You will need about 1 tsp of oil–coconut, olive, or any other kind to oil the surface. I wish I could tell you there was a way around it, and, perhaps with bamboo steamers there is, but not with metal ones–you have to do it to avoid manti sticking to the surface.  Not to worry–most of it will NOT end up on your food at all, and the tiny bit that does is INSIGNIFICANT! Rest assured, this comes from the queen of “no oil in our diet!” 🙂

  • Once you oil each sheet, place dumplings on them–I have only two sheets in my steamer set, so I can steam only about 20-22 dumplings at a time. I freeze the rest (uncooked) to enjoy later–makes a quick meal.  If you do the same, all you will need to do to cook them, is to oil the surface of the sheets, lay them out and cook, as instructed below, but for extra 5 minutes.
  • Fill the bottom pot 3/4 of the way with filtered water, cover and bring to boil.
  • Place dumplings over it and reduce heat to medium.
  • Steam manti for 25-30 minutes–taste one, the inside should be soft and cooked through.

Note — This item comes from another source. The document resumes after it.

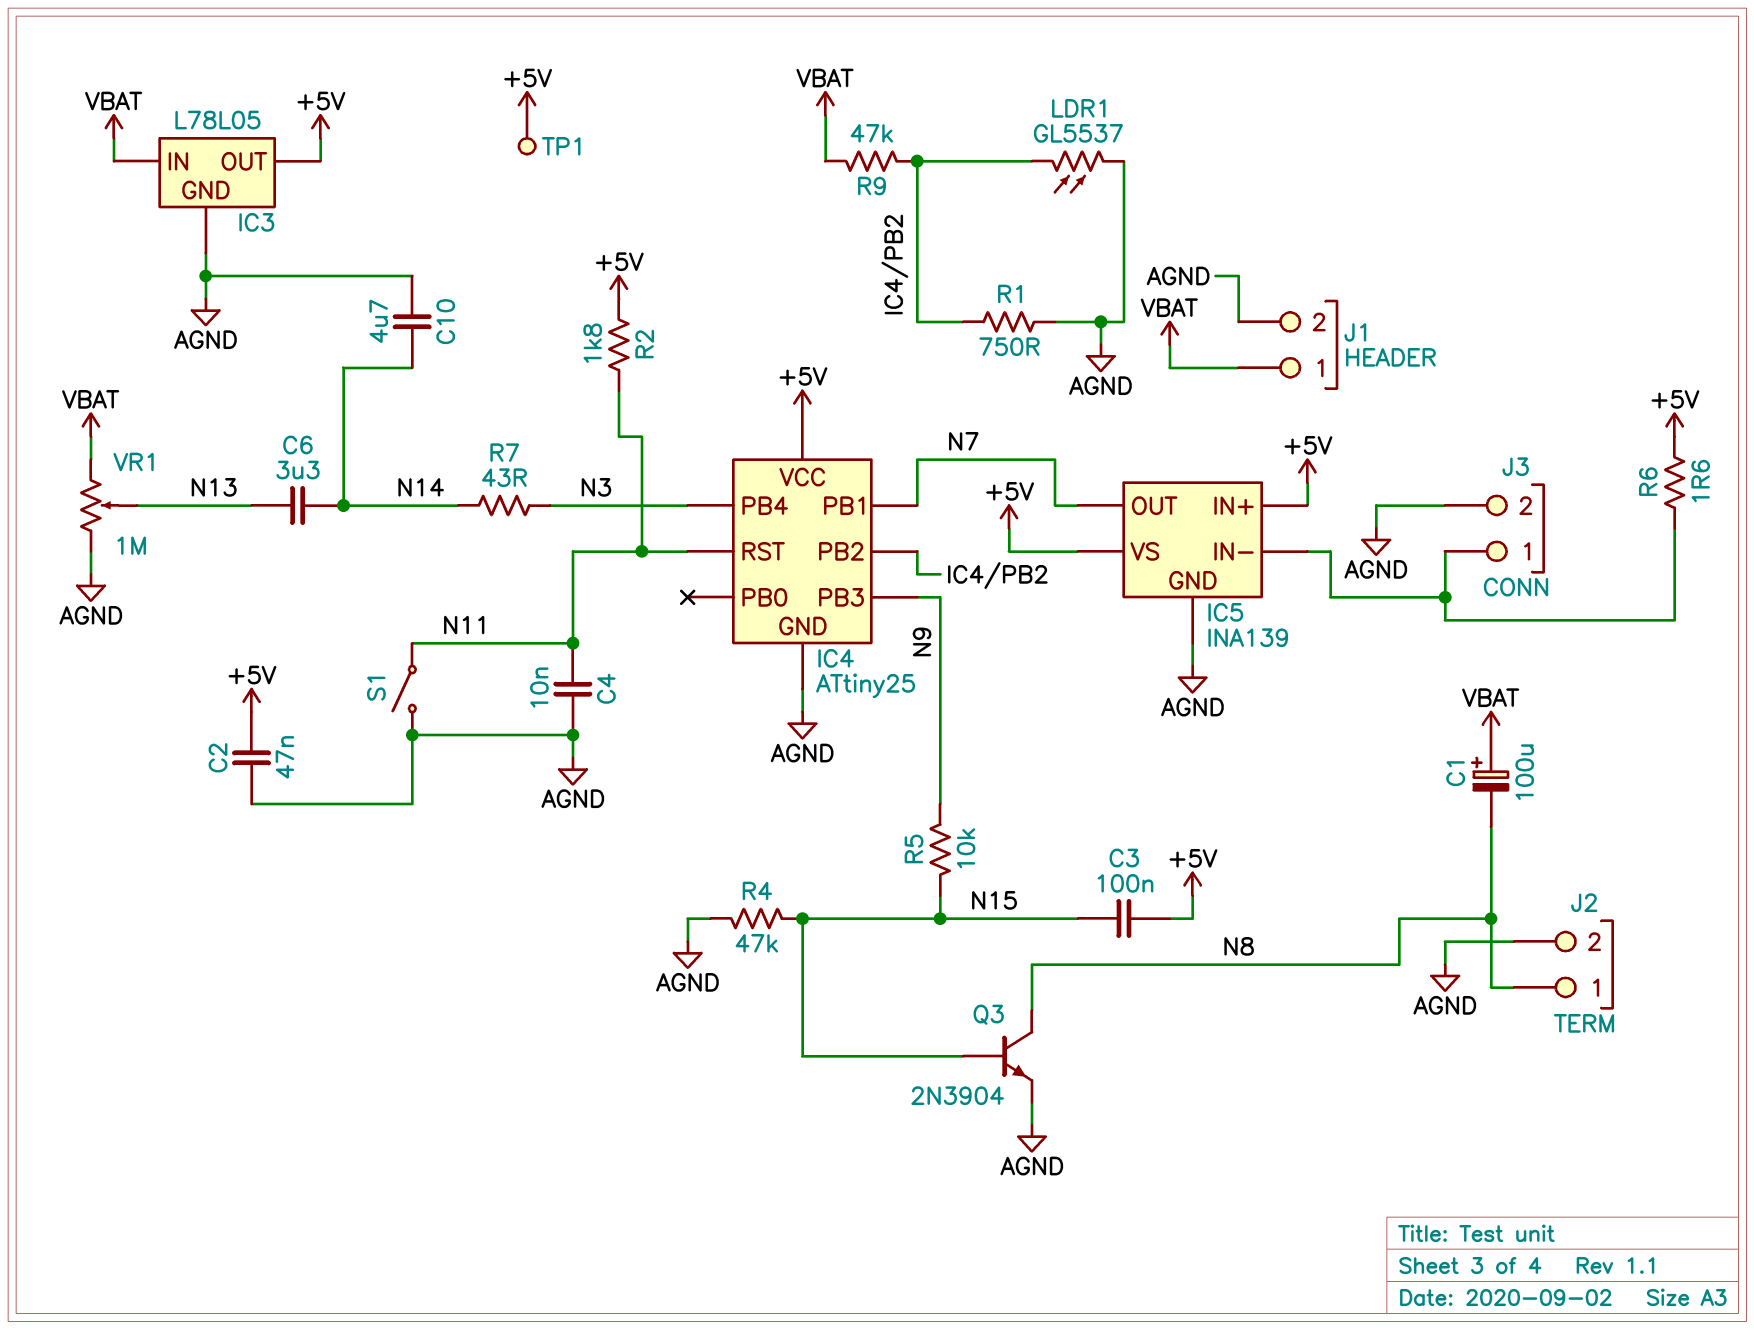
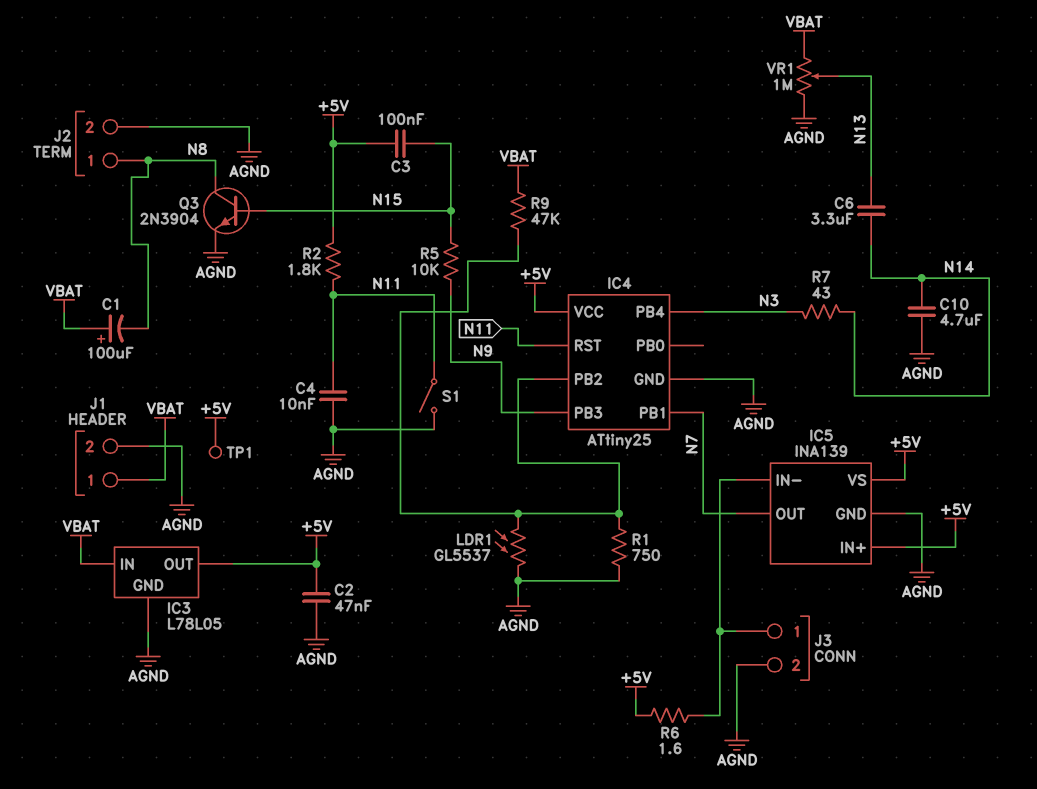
R4: 47k (AGND, N15) -> none

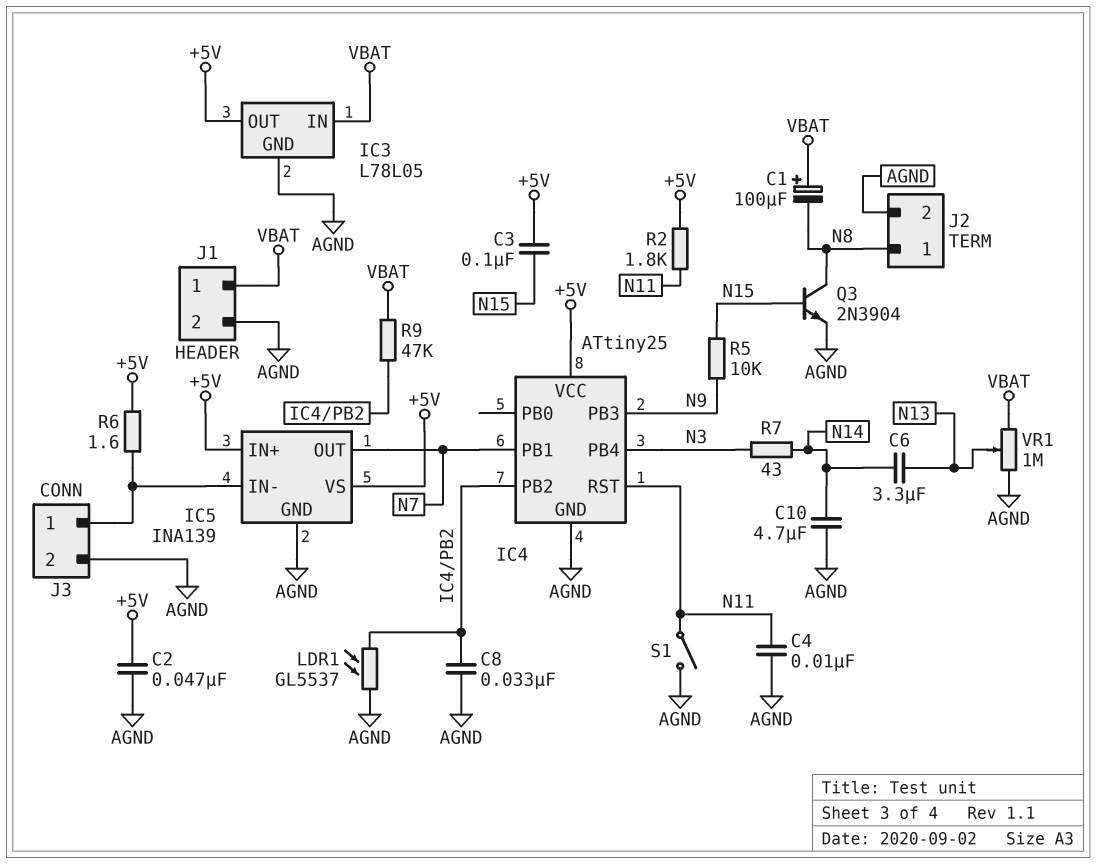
C8: none -> 33nF (AGND, IC4/PB2)
R1: 750 (AGND, IC4/PB2) -> none
TP1: test point (+5V) -> none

  • Meanwhile enjoy a cup of green smoothie and make sauce.


Making Sauce

  • Simply blend all ingredients, except for dill,  in a blender.
  • You will sprinkle dill on top of manti before serving.

Enjoying Steamed Dumplings (Manti)

You will end up slurping a few of them down before you even know, they are that good! It is all about seasoning and the sauce.  Do not be shy–they are very low in calories, so, enjoy as many as you like. If you end up eating one too many, go for a brisk walk around the neighborhood to work it off ;).

  • Serve them while hot, and do not be afraid to use your fingers to pick ’em up and dip in sauce–that is how it is done in Central Asia.
  • Serve along with your favorite salad.


Enjoy! And do let me know if you make these. I love hearing from Vegalicious readers about their culinary adventures… especially with my recipes :).